So schrieb der - populistischer Umtriebe unverdächtige - sozialistische Senator und frühere französische Justizminister Robert Badinter kürzlich in der FAZ: "Die Aufnahme des Schwellenlandes Türkei wird unvermeidlich zur Senkung der Sozial- und Umweltstandards führen. Wir können uns dann von unserem auf Solidarität gegründeten Gesellschaftsmodell verabschieden ... Die Stellung der Frauen in der Türkei entspricht nicht dem Gleichheitsprinzip. Es reicht nicht, die Gesetze zu ändern, die Praktiken und Mentalitäten müssen in dem Land einen tief gehenden Wandel erfahren. Die Weigerung der Türken, den Genozid am armenischen Volk anzuerkennen, ist ebenfalls schockierend. Ohne die Vergangenheitsbewältigung hätten sich Franzosen und Deutsche nie versöhnen und ein politisches Europa aufbauen können. Ein Souveränitätsverzicht zugunsten der EU bedarf der öffentlichen Anerkennung der Fehler der Vergangenheit. Die Türken sind davon weit entfernt." Die Mängelliste lässt sich fortsetzen. Bis heute sind christliche und andere religiöse Gemeinschaften in der Türkei nicht gleichberechtigt. Den Kirchen wird weiter der öffentlich rechtliche Status vorenthalten. Die Priester-Ausbildung ist untersagt. Konfisziertes kirchliche Eigentum wurde nur in wenige Ausnahmefällen zurückgegeben. Die Kurdenfrage harrt noch immer einer Lösung. Rund 3 500 kurdische politische Gefangene warten - bis dato vergeblich - auf ein Amnestie. Ob Minderheitenschutz, Folterverbot oder Pressefreiheit - an allem hapert es. Und es ist auch nicht mit EU Ansprüchen vereinbar, dass sich die Türkei - bis auf den letzten Drücker - weigerte, den EU-Mitgliedstaat Zypern anzuerkennen. Ganz zu schweigen von der Tatsache, dass Ankara bis heute 180 000 griechisch-orthodoxen, aber auch maronitischen und armenischen Zyprioten die Rückkehr in das 1974 von 30 000 türkischen Soldaten und 300 Panzern besetzte Nordzypern verweigert. Die Türkei denkt auch nicht daran, seine Besatzungstruppen abzuziehen.

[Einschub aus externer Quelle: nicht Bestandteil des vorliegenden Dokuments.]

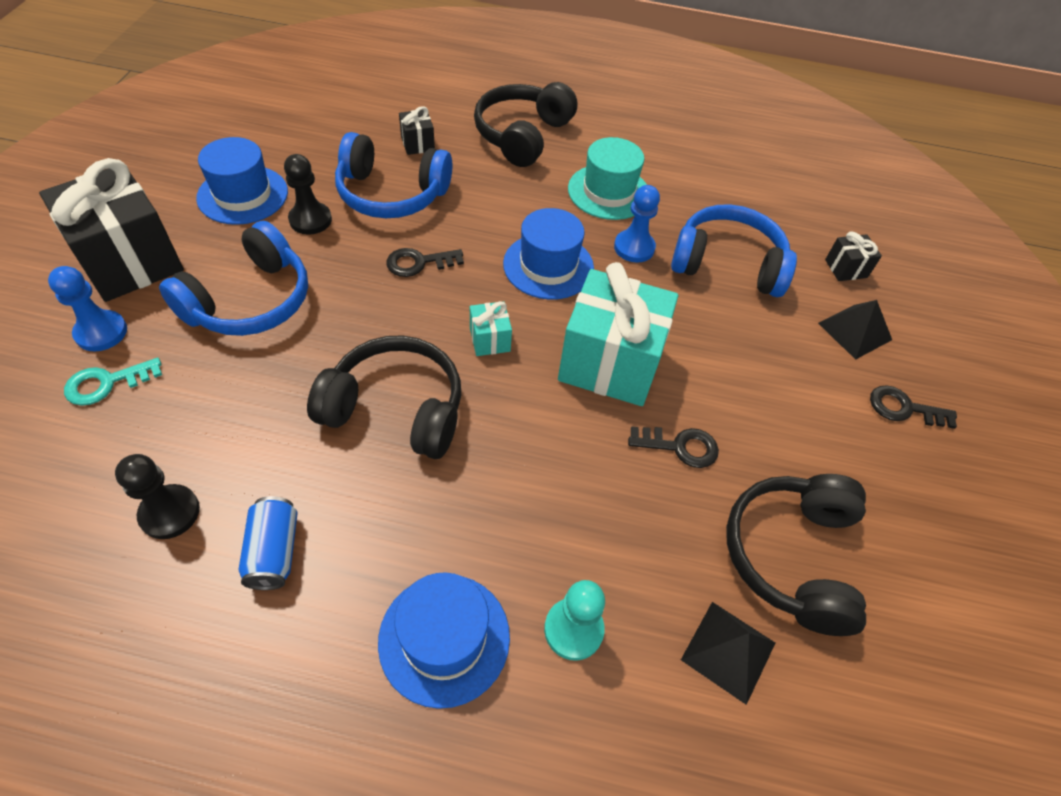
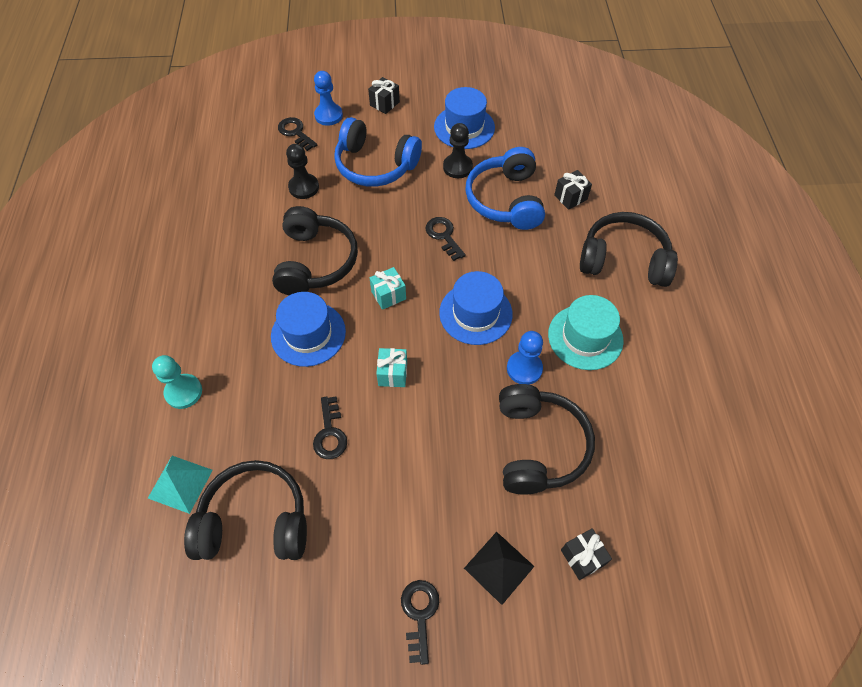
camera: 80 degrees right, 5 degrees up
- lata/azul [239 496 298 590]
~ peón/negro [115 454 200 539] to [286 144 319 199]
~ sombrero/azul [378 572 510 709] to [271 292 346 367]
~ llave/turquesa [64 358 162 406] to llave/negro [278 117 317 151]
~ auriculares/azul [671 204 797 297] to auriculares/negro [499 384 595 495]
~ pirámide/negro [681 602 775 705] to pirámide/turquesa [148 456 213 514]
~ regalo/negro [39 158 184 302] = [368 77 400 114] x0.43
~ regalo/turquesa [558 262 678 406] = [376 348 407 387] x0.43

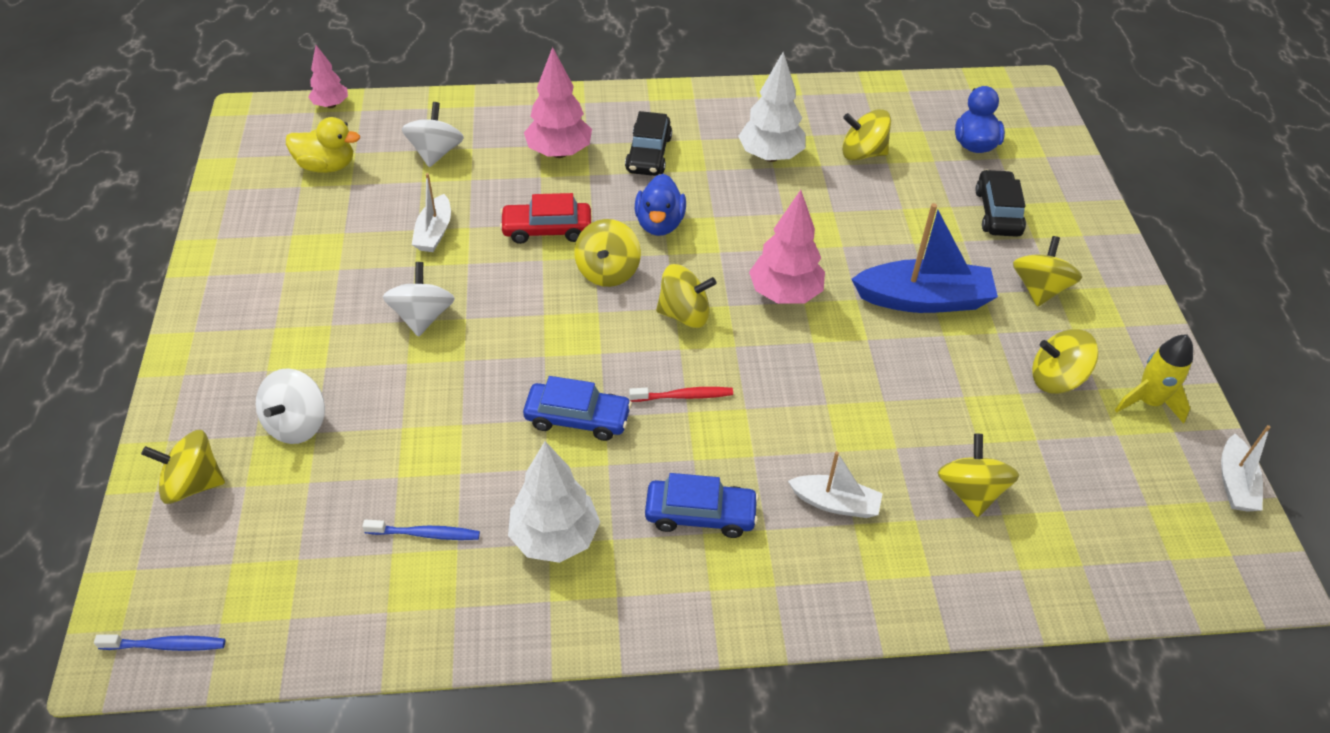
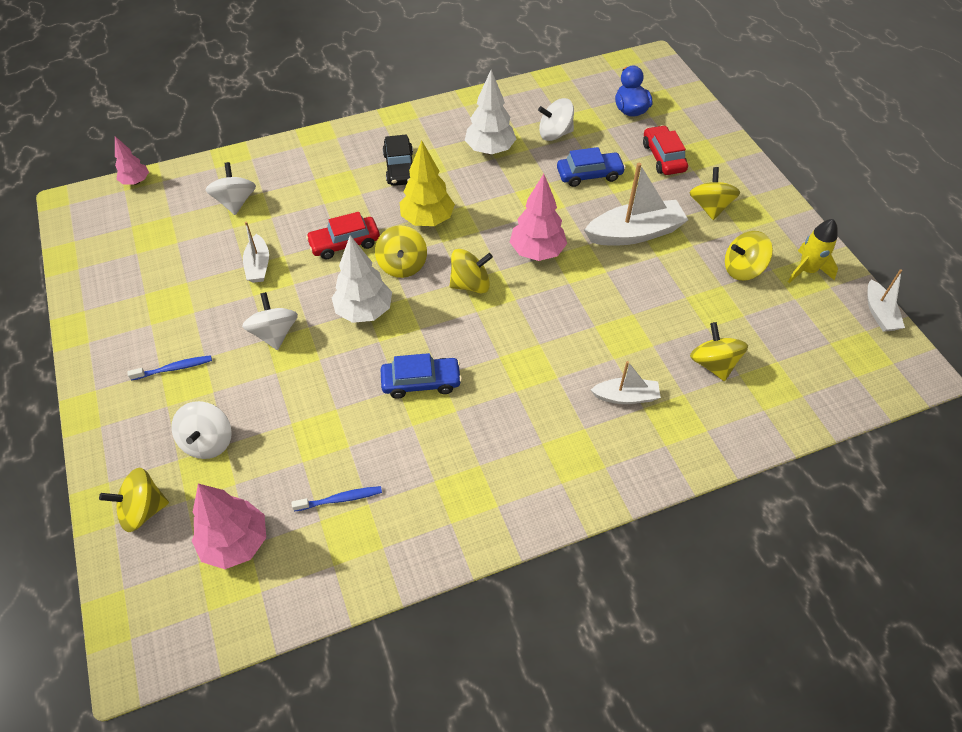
camera: 15 degrees left, 5 degrees up
- pato/amarillo [286 117 360 173]
- cepillo de dientes/rojo [629 387 733 402]
~ cepillo de dientes/azul [94 634 226 651] to [128 355 212 381]
~ árbol/blanco [508 441 600 563] to [332 235 392 323]
~ árbol/rosa [524 47 592 158] to [192 484 266 569]
~ coche/azul [645 473 759 538] to [557 147 626 187]
~ pato/azul [635 174 686 236] to árbol/amarillo [400 141 455 226]
~ peonza/amarillo [842 109 891 161] to peonza/blanco [538 98 574 141]
~ barco/azul [851 203 998 313] to barco/blanco [584 163 688 245]
~ coche/negro [975 169 1026 237] to coche/rojo [643 125 688 175]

Das alles sind Belege dafür, dass die EU mit der Türkei über gar manches, aber bestimmt nicht über einen Beitritt verhandeln sollte. Doch die in Menschenrechtsfragen sonst so feinfühligen Sozialdemokraten und Grünen scheint das nicht groß zu stören. Stattdessen werden Schreckensvisionen entworfen: Die Türkei drifte ab in den Islamismus, wenn die EU sie ablehnt. Und das Zusatzargument, die hier lebenden Muslime würden im Fall der Nichtaufnahme der Türkei radikalisiert und ausgegrenzt, kommt realiter der Selbsterpressung nahe.

Andersherum wird ein Schuh draus: Wenn die Eingliederung der bereits in Deutschland lebenden knapp drei Millionen Türken heute nicht gelingt, wie soll dann die Aufnahme von ca. 90 Millionen Türken in die EU in zehn oder 15 Jahren klappen? Und der Beitritt der Türkei wird kommen, denn bis dato haben alle Beitrittsgespräche (mit Ausnahme Norwegens) zur EU-Vollmitgliedschaft geführt.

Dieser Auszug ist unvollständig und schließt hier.